Olha ali, é a vida passando! Os sabiás já enchem os dias, desde cedo, na
madrugada, e o verão ainda nem é. Meu coração tem a pressa e a necessidade de
preencher os vazios, tem a ânsia de saltar para frente; talvez o corpo, já
ferido e doloroso, não responda como deve; ou talvez saltar ficou para trás com
o menino que fui. Mas, a alma, essa sim, ainda quer cantar com os sabiás, e eu
nem sabia. Olha, gente, tudo é irreal, até a angústia é impermanente. A
esperança está dispersa. A única verdade é juntá-la. A expectativa por tudo que
é bom e simples, por tudo que é belo. Os netos e seus avós; crianças rindo e
brincando, todas iguais, sem classe social; cheirinho de chiclete e livro novo;
a saudade do amigo distante; o romance que se quer lançar e se torce para que
dê certo; a chuva mansa que refresca os dias; ouvir a brisa boa que refresca as
tardes penteando a copa das árvores; ver quem lança mais longe, às cusparadas,
os caroços de melancia; escutar a Elis e o Tom, “... é pau é pedra, é o fim do caminho...”; mergulhar na alegria do
George, “Here comes the Sun...”, “My sweet lord, aleluia!”; dividir uma
garrafa de vinho com quem se ama, numa mesa de comida simples; conseguir o
acorde certo no instrumento que se toca; trazer em si a alma inquieta do
filósofo; soltar peão com o neto..., ufa! Mas, são tantos desencontros. Alguma
coisa está fora da ordem para a qual fomos criados. Como nos mutilamos, Deus,
ao longo da vida. E nos fechamos e não vemos que a vida passa.
A
dimensão de tudo agora é virtual. A culpa de tudo que dá errado é do “sistema”,
um ser amorfo, sem rosto, estúpido, pois erra sempre e em todos os lugares.

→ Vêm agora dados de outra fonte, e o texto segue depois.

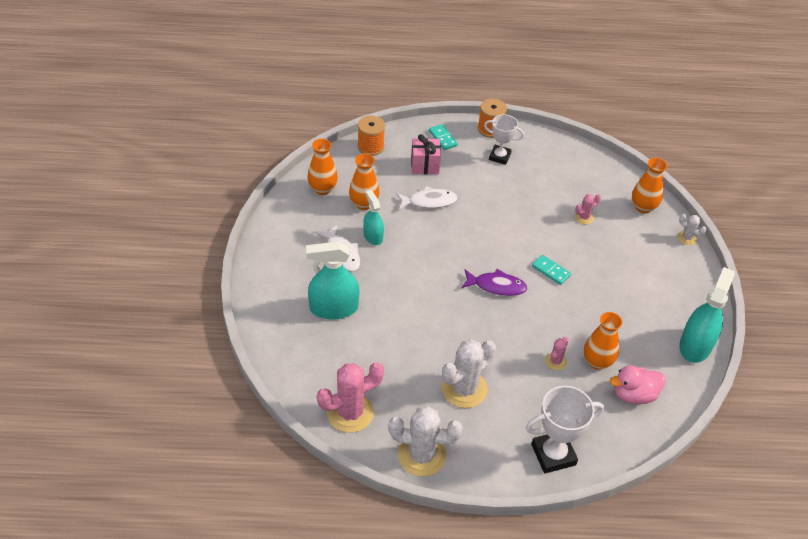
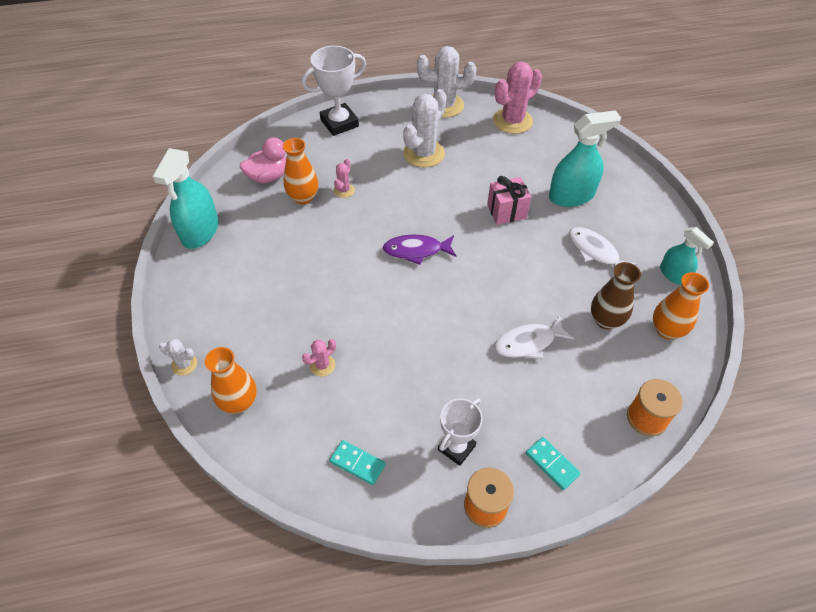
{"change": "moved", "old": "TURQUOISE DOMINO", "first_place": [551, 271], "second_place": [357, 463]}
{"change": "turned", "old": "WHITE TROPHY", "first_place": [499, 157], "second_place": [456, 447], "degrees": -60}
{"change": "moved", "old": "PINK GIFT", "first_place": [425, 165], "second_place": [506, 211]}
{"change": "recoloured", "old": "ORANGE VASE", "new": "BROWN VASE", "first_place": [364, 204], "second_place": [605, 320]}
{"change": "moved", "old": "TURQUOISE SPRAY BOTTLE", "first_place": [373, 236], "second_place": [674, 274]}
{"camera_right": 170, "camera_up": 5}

Ninguém mais é responsável por seus erros, continuamos todos adolescentes. Os
abraços são as palavras escritas, sem convicção, na rede social. Mas, o beijo e
o cheiro do outro continuam essenciais. Estamos ficando cegos e surdos
apressados, com os fones do celular enfiados nos ouvidos. Não queremos, mas nos
embrutecemos; não queremos, mas estamos virando coisas, números; espremidos nas
ruas cheias, já não vemos a beleza que passa, as crianças que choram, os velhos
perdidos, vagos, nem vemos a indigência sincera que precisa. Gel no cabelo,
paletó e gravata, podemos fazer tudo sozinhos. Arrogantes, orgulhosos, doentes
da alma que aos poucos se perde, nos arrastamos para a indiferença, para o
insensível. Desvalorizamos o humano e queremos mais “ter” do que “ser”. Quando
a tristeza bater, com o nome de “depressão”, tomara não seja tarde para buscar
qualquer coisa que faça sentido na vida.
Anda,
minha gente, desperta! “A vida é mais que
o alimento e o vestuário. Olhai as aves do céu; elas não semeiam, nem colhem,
contudo Deus as sustenta. Vós não sois mais que as aves? Não vos inquieteis
sobre o vosso vestuário. Olhai os lírios do campo, eles não tecem e não fiam,
no entanto, vos afirmo, que nem Salomão, em toda a sua glória, vestiu-se como
um deles. Se Deus vestiu assim a erva do campo, o que não fará por vós, homens
de pouca fé?” O verão ainda não é, mas as crianças e os pássaros já o
sentem, vivendo a simplicidade. Sem desesperança, sem mentiras.
Pensem
nisso.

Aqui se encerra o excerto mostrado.